Interesting. Maybe we can do a speed contest? :icon14:
The basic version with the identical code does not crash, It runs to the end of the source then crashes. I am burdened at the moment because my Win7 does not have a post mortem debugger.

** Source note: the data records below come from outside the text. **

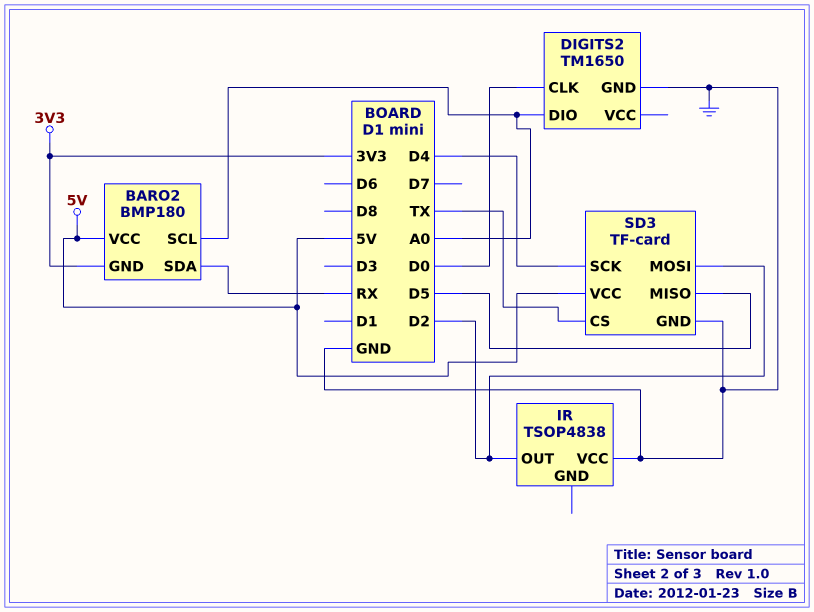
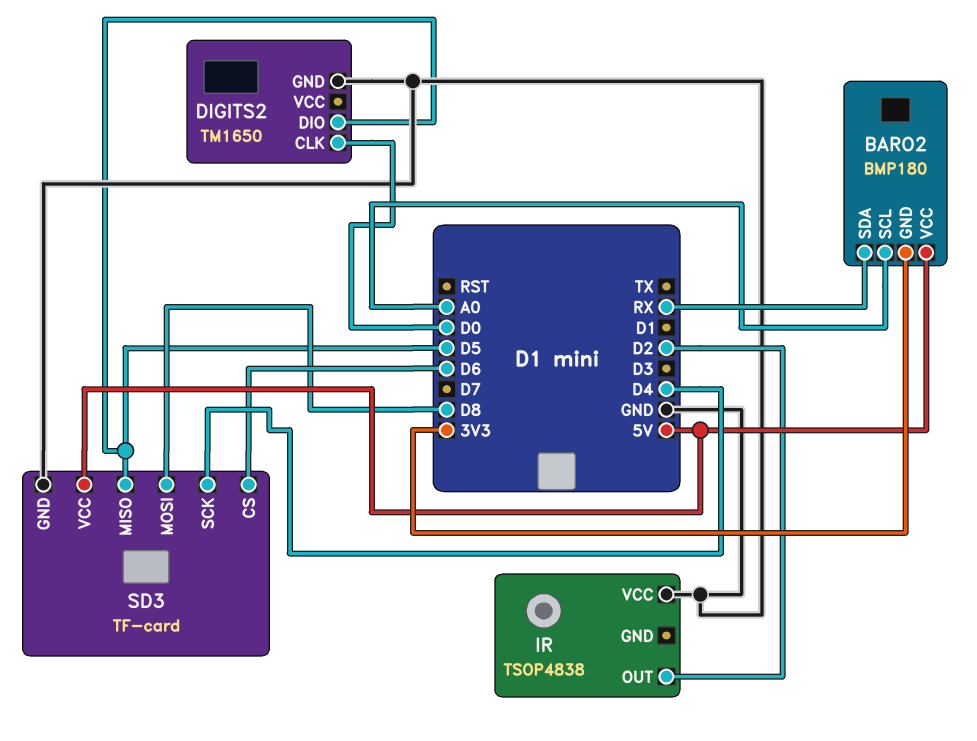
DIGITS2 pin DIO: A0 -> D5
SD3 pin CS: TX -> D6
SD3 pin MOSI: D2 -> D8

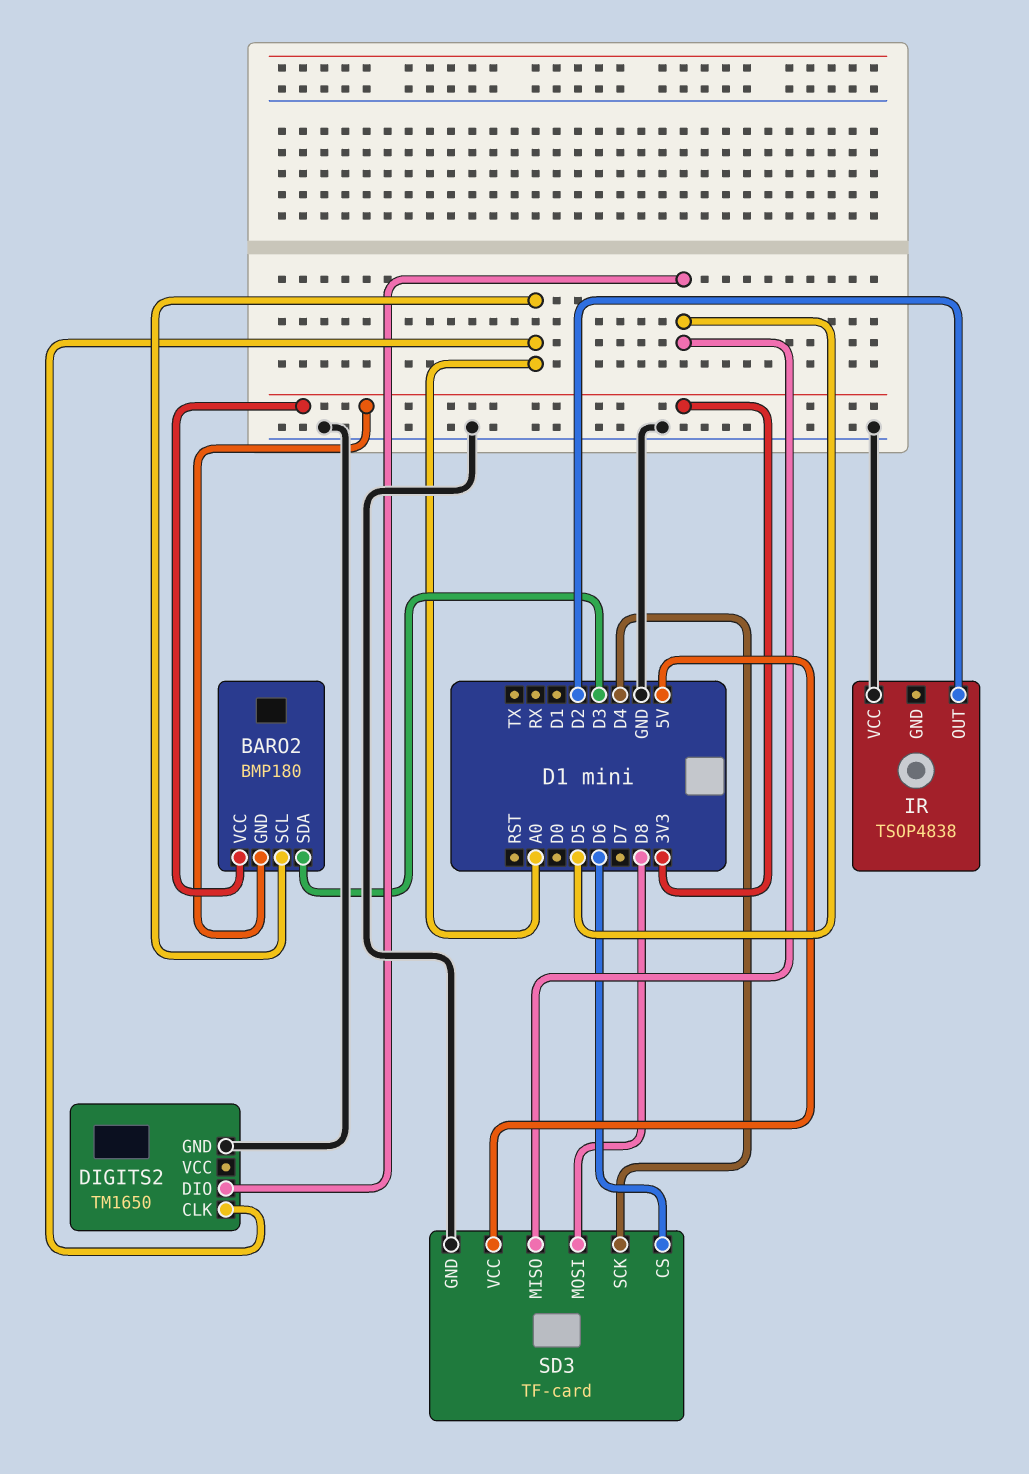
BARO2 pin SDA: RX -> D3
BARO2 pin VCC: 5V -> 3V3
DIGITS2 pin CLK: D0 -> A0

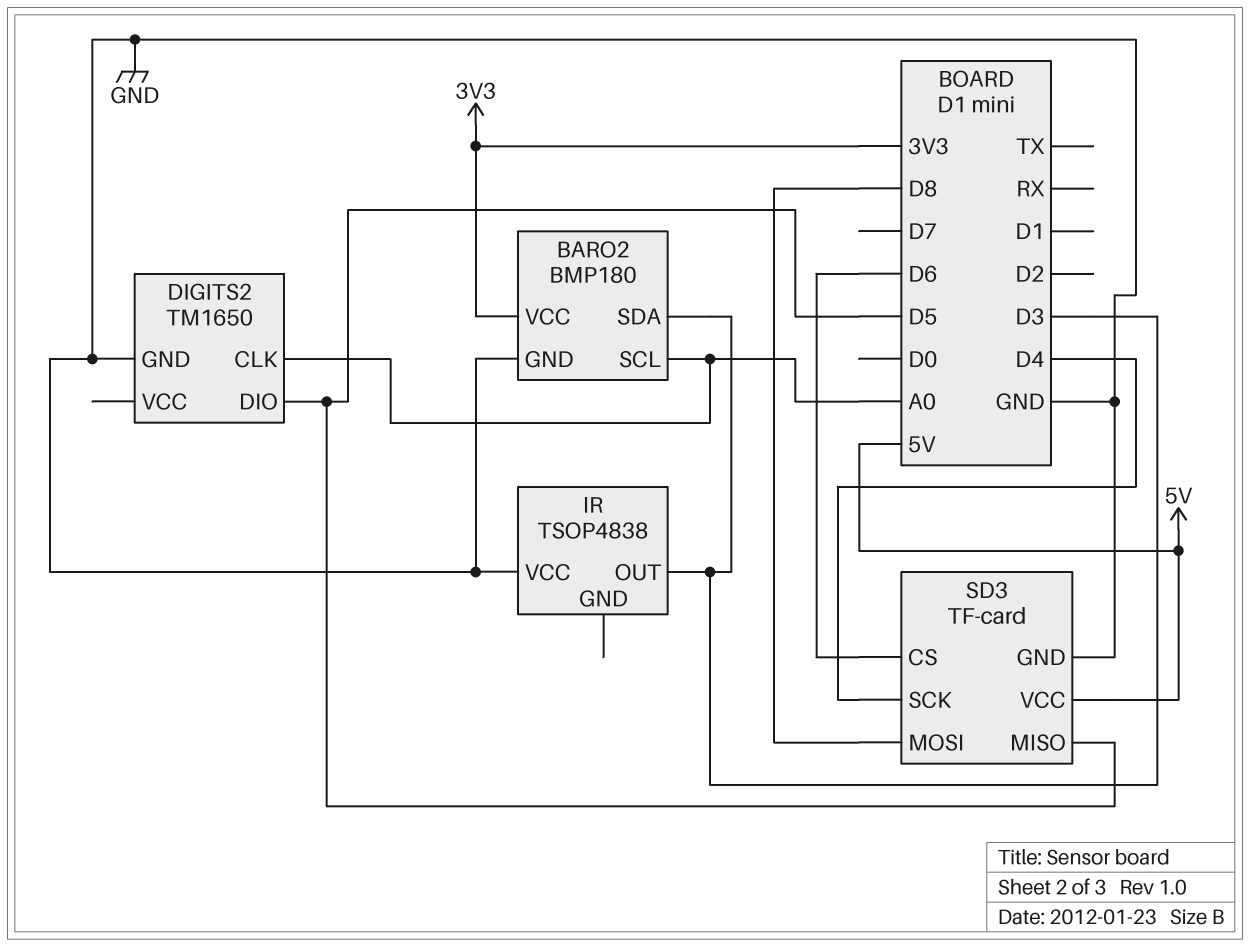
BARO2 pin GND: 3V3 -> GND
IR pin OUT: D2 -> D3

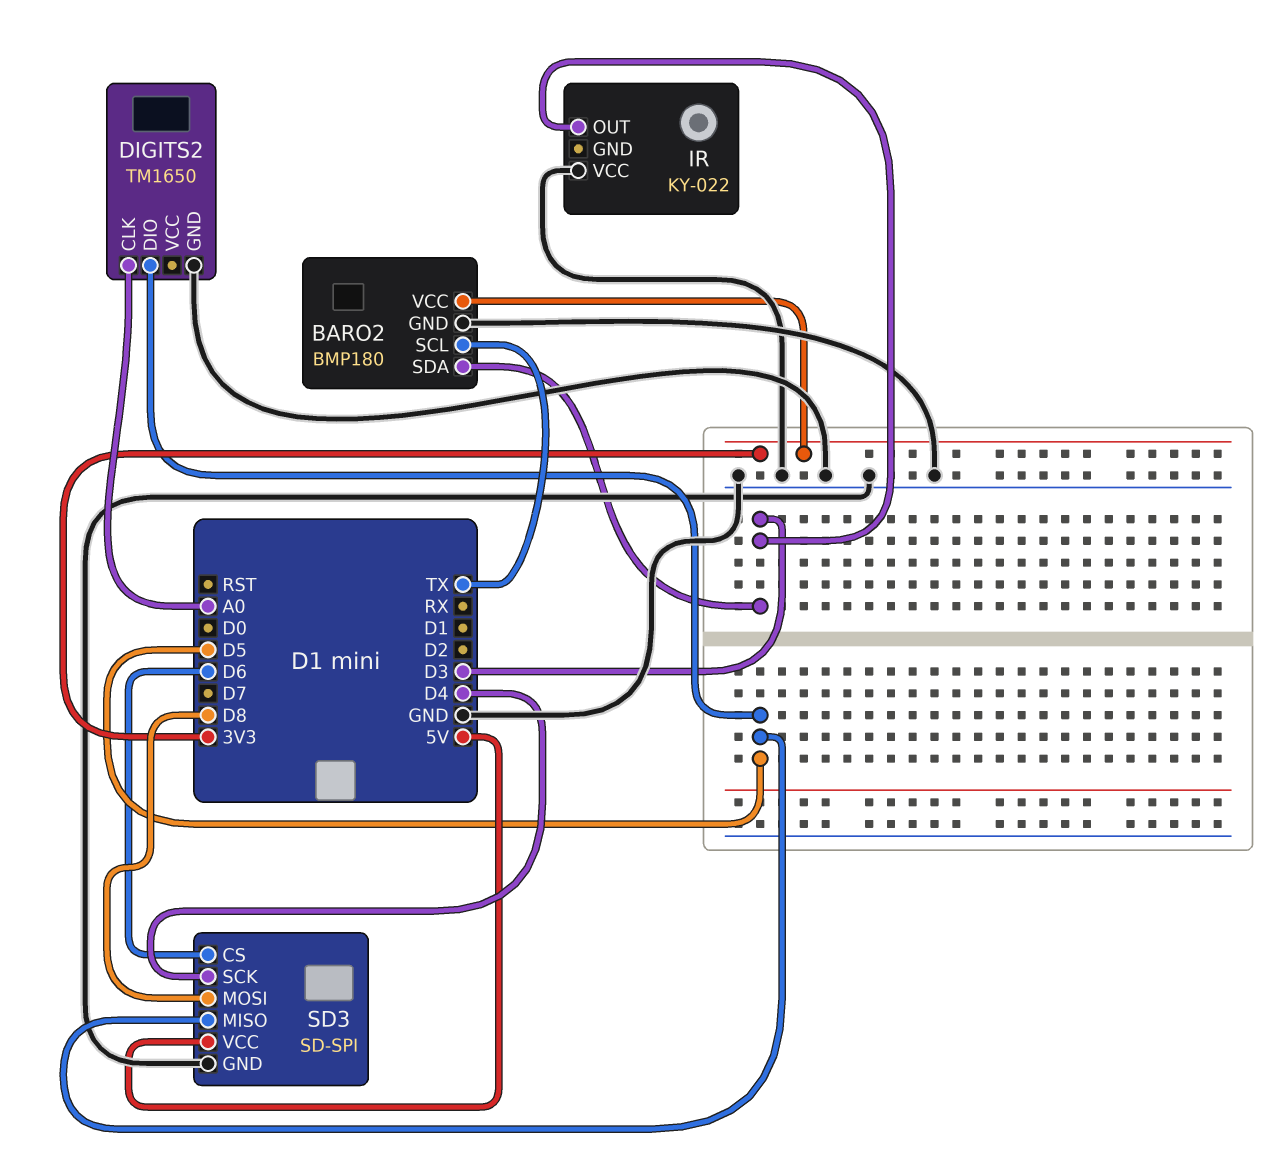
BARO2 pin SCL: A0 -> TX
IR: TSOP4838 -> KY-022
SD3: TF-card -> SD-SPI

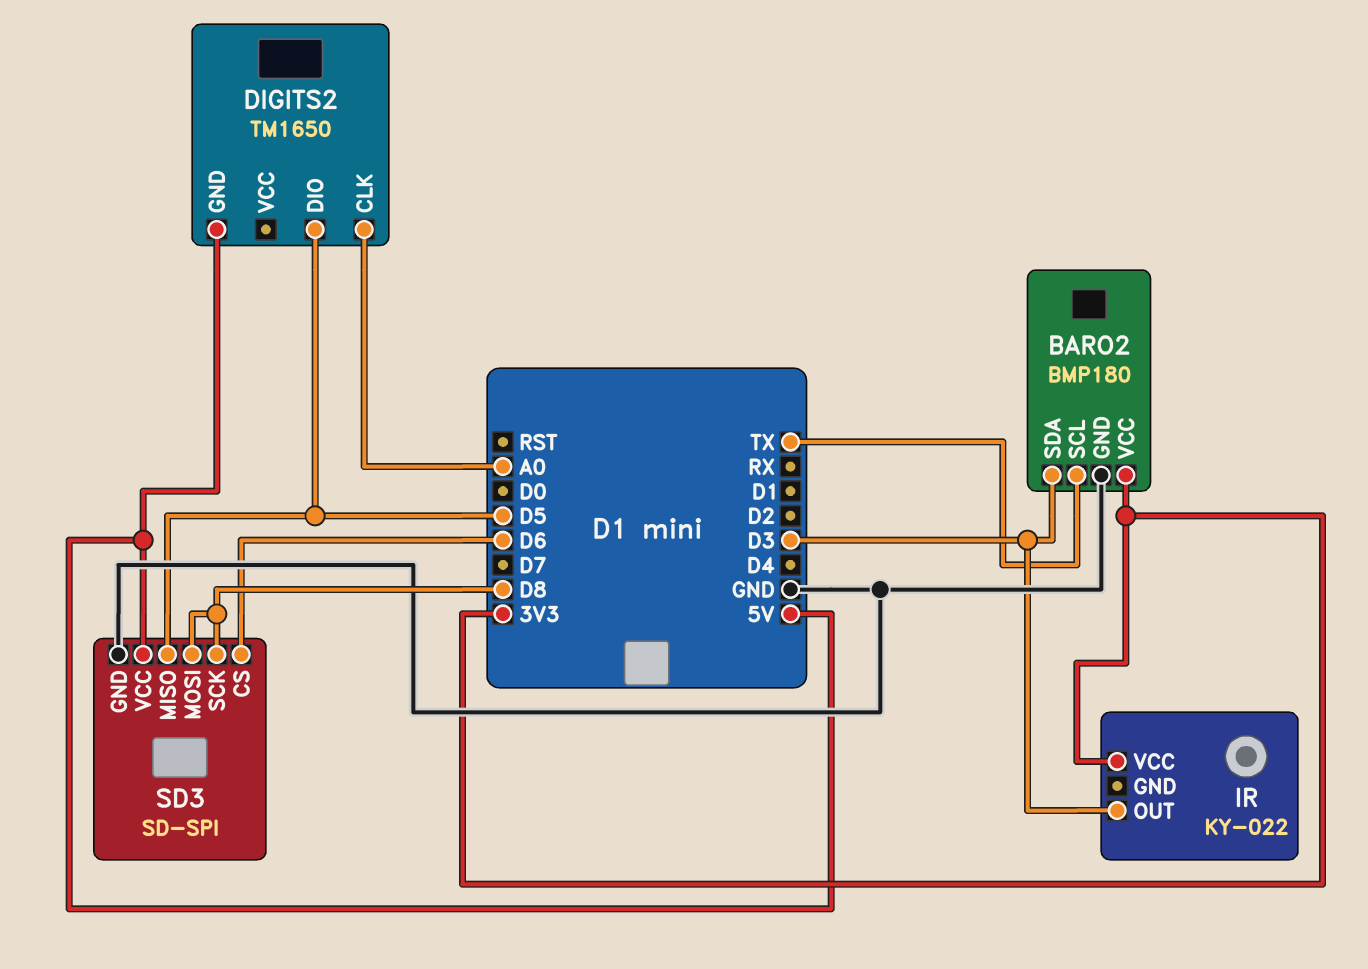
DIGITS2 pin GND: GND -> 5V
IR pin VCC: GND -> 3V3
SD3 pin SCK: D4 -> D8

A bit later : The extra label does it, redirecting the output produces and identical file.
Quote
Interesting. Maybe we can do a speed contest?
Ok,
The start point of my routines are here:
http://www.masmforum.com/board/index.php?topic=11061.0 (http://www.masmforum.com/board/index.php?topic=11061.0)
The counter of lines count the word 13,10 not only 13.
An html file is a text file and use 10 and 13,10
The SSE2 instructions are in use and it must be difficult to find faster.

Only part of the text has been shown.